Разговаривать самой с собой давно вошло в привычку. Я пытаюсь отмахнуться от невысказанных мыслей, убираю книгу в сторону, встаю, чтобы вернуться в номер, и вскрикиваю, замечая стоящего в балконных дверях Громова. Он опирается плечом на косяк и стоит, сложив руки на груди, глядя на меня с улыбкой. А у меня к нему миллион вопросов вообще-то!
– Ты как тут? А как вошел? А почему не предупредил?
– А почему ты не хочешь портить мне жизнь? – вдруг усмехается он, игнорируя все мои вопросы и задавая свой. Черт… пора прекращать говорить с самой собой, это играет злую шутку.
– Не понимаю, о чем ты, – улыбаюсь натянуто и хочу пройти мимо него в номер, но он останавливает меня, обнимая за талию, и смотрит точно в глаза, снова убивая пронзительным взглядом.
– Марин, – говорит он. Держит крепко, не вырваться. Хотя было бы желание… – Нам не по пятнадцать лет, чтобы предлагать друг другу встречаться. Да и я, наверное, не тот человек, кто мог бы стать по-настоящему тем мужчиной, которого ты заслуживаешь. Но… я готов пробовать становиться именно таким. Если ты мне сейчас скажешь, что у меня есть шанс. И что твои слова про «портить жизнь» я расшифровал для себя правильно, – улыбается он.

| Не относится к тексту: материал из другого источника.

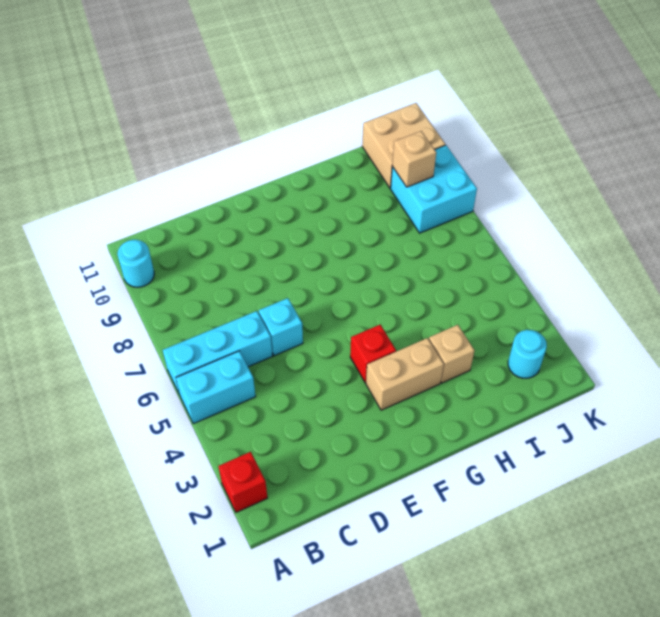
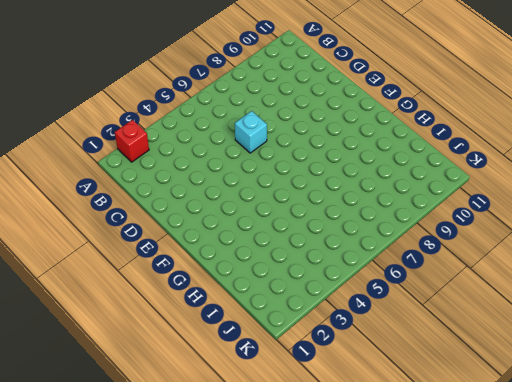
none -> cyan brick A5:B5 level 1
none -> cyan brick A6:C6 level 1
none -> cyan round brick A10 level 1

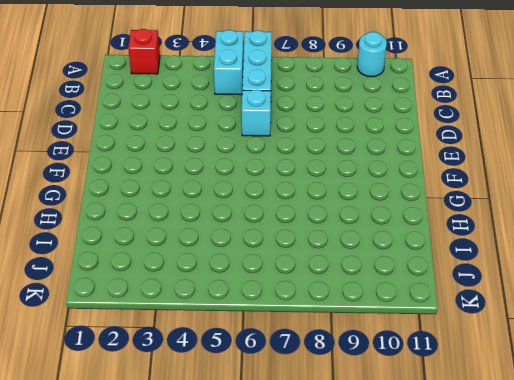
none -> tan brick F3:G3 level 1
none -> red brick F4 level 1
none -> tan brick H3 level 1

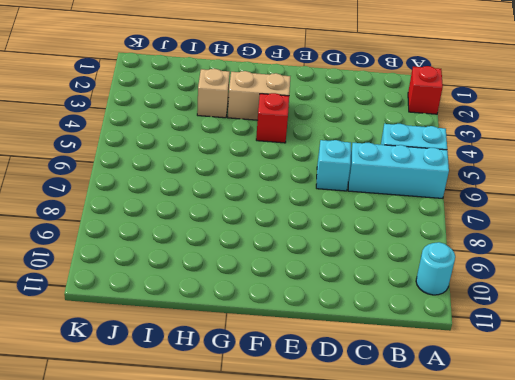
none -> cyan round brick J2 level 1
none -> cyan brick J8:K9 level 1
none -> tan brick J10:K11 level 1

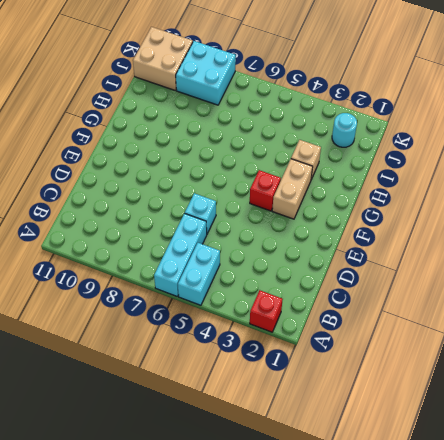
none -> cyan round brick A10 level 1
none -> tan brick J9 level 2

– Вить, но я… ты… – Хочу сказать ему, что я не готова быть обузой в его жизни, хочу признаться, что боюсь, что все испорчу и не смогу быть по-настоящему хорошим спутником и той, которая нужна Громову. Но с другой стороны, никто не торопит ведь, правда? И жизнь завтра не заканчивается. И расстаться всегда можно, если вдруг что-то не выйдет. И сейчас ведь нам и правда очень хорошо вместе, а вдруг это выльется во что-то большое и светлое? В то самое, во что я давно не верю, но вдруг? Сейчас такое ощущение, словно где-то вдалеке у меня появился огонек надежды, за который я готова крепко-крепко ухватиться. Именно поэтому я говорю: – Если только ты не боишься ввязываться в эту авантюру.